Our laboratory focuses on understanding the neural mechanisms for decision making, reinforcement learning, and number sense in healthy and disease states. We investigate these mechanisms through large-scale recordings of neural activity and synaptic plasticity dynamics from mice engaged in sophisticated head-fixed behavior tasks. We employ data science approaches, including the use of AI, to analyze and simulate animal behaviors and neural network dynamics.
Projects
Reinforcement Learning (RL)
RL is a trial-and-error learning that involves interactions with an environment. Through the interactions, animals learn optimal behaviors by reinforcing actions that lead to rewarding events and avoiding actions that lead to undesired outcomes. RL has been also very powerful in training artificial intelligence (AI), enabling AI to outperform humans in complex tasks. Understanding of the neural mechanisms of RL facilitates not only the development of treatment for learning and cognitive impairments but also development of novel RL approach in the field of AI. However, the underlying neural mechanisms are complex because the processes involve many brain areas. We investigate how different brain areas interact to process the computations that are necessary for the RL and its associated value-based decision making, and how these processes may be impaired in neurological disorders.
Number Sense
Number is an important concept in our daily lives as humans. However, the neural mechanisms for number sense have been poorly understood. We will investigate how number information is processed in the brain.
Approach
Virtual Reality (VR)
Flexibility in VR allows designing sophisticated head-fixed behavior tasks for mice. We develop VR behavior tasks to investigate the neural mechanisms underlying cognitive flexibility and learning.
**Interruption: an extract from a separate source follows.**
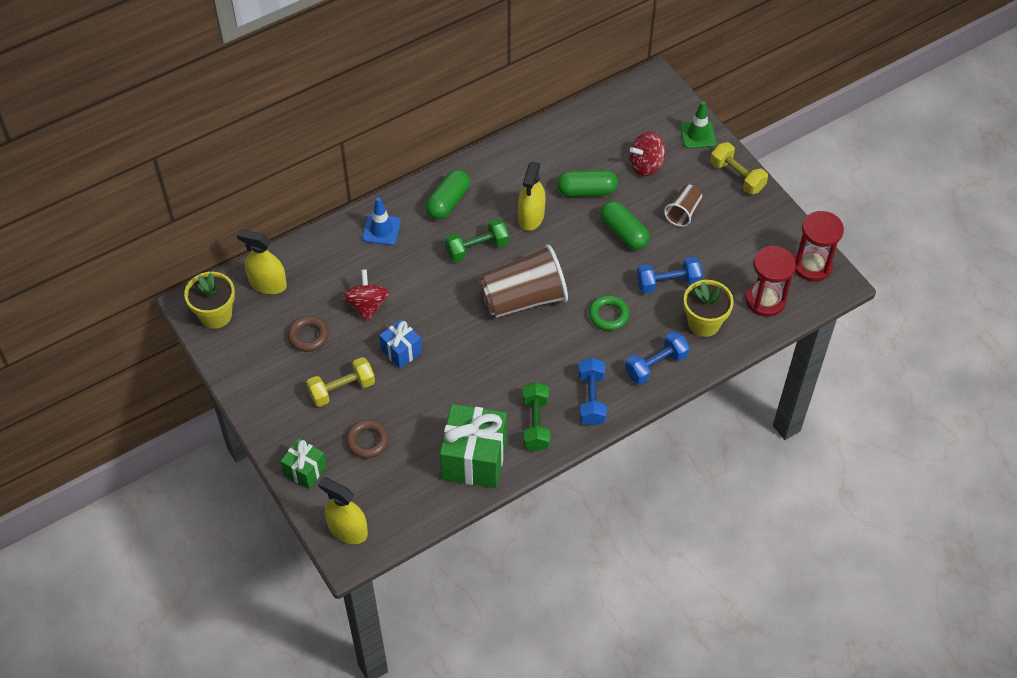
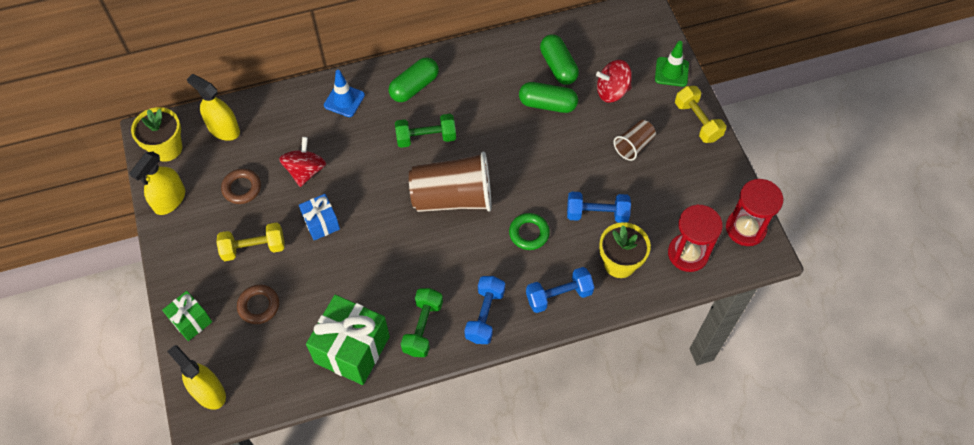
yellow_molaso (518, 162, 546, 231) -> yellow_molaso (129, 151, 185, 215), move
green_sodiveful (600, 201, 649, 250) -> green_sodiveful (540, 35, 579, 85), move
Large-scale 2-photon imaging
We use a large field-of-view (FOV) 2-photon microscope to image neural activity and plasticity dynamics that underly cognitive functions and learning. We can record neural dynamics across distant brain areas and analyze their inter-areal communications.
Optogenetics
To examine the functions of neural activity dynamics in a brain area, we manipulate the activity dynamics using optogenetics. By expressing light-sensitive opsins in neurons, we can manipulate their neural activity with light illumination and reveal the functions of each brain area in mouse behaviors.
Data Science, Artificial Intelligence (AI)
Our experimental approaches generate big data. How do we interpret the complex animal behaviors and neural population dynamics? We employ data science approaches, including AI, to analyze and interpret the big data from experiments. We also train AI models in simulated VR tasks to understand the similarities and differences between animal brains and AI models.